Diante dos dados, fica evidente que o impacto desta política recai sobre a sociedade brasileira de forma desigual. Para Rodrigues (2008), a guerra às drogas se configura como uma “potente tática de controle social e perseguição seletiva” (p.102). Embora a venda e o consumo de drogas não seja exclusivo de uma determinada parcela da população, a escolha do Estado é de prender e assasinar jovens negros e moradores das favelas e das periferias. Não se vê, por exemplo, operações policiais em festas raves, movimento majoritariamente dominado pela branquitude, onde o comércio 
e o consumo de substâncias ilícitas é explícito⁴.

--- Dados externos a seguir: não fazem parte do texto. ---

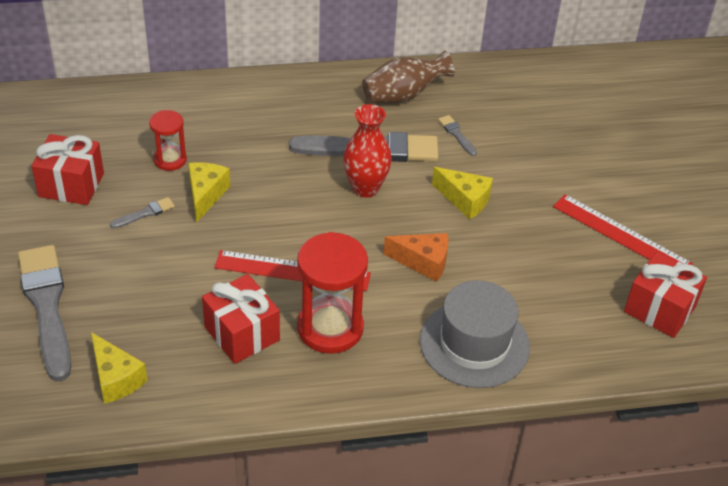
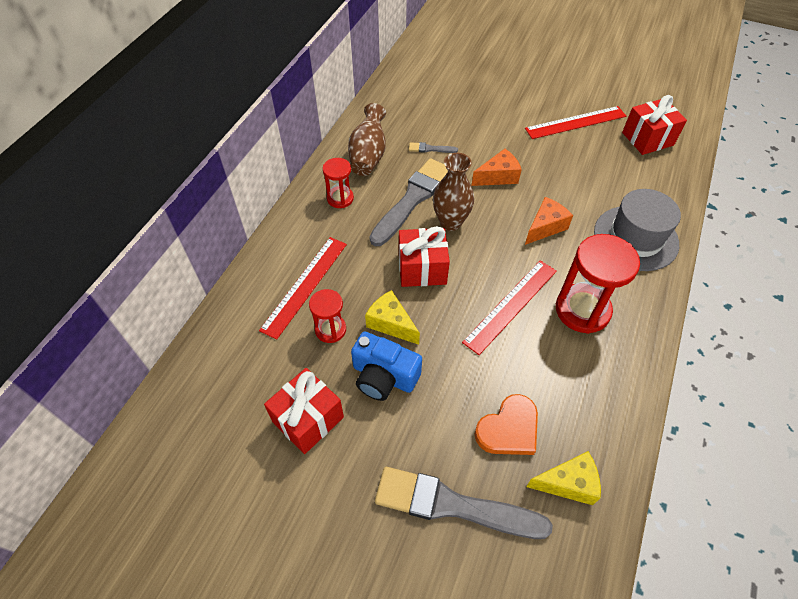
camera: 55 degrees left, 10 degrees up
(145, 213) = (383, 376): grey brush -> blue camera
(146, 317) = (509, 429): none -> orange heart
(205, 124) = (305, 285): none -> red ruler
(242, 333) = (560, 368): red gift -> red gift (422, 269)
(328, 101) = (340, 198): none -> red hourglass
(365, 188) = (450, 222): red vase -> brown vase
(464, 200) = (498, 177): yellow cheese -> orange cheese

Os ‘inimigos’ nessa guerra são os pobres, os marginalizados, os negros, os desprovidos de poder, como os vendedores de drogas do varejo das favelas do Rio de Janeiro, demonizados como ‘traficantes’, ou aqueles que a eles se assemelham, pela cor da pele, pelas mesmas condições de pobreza e marginalização, pelo local de moradia que, conforme o paradigma bélico, não deve ser policiado como os demais locais de moradia, mas sim militarmente ‘conquistado’ e ocupado. (KARAM, 2015, pp.36-37). 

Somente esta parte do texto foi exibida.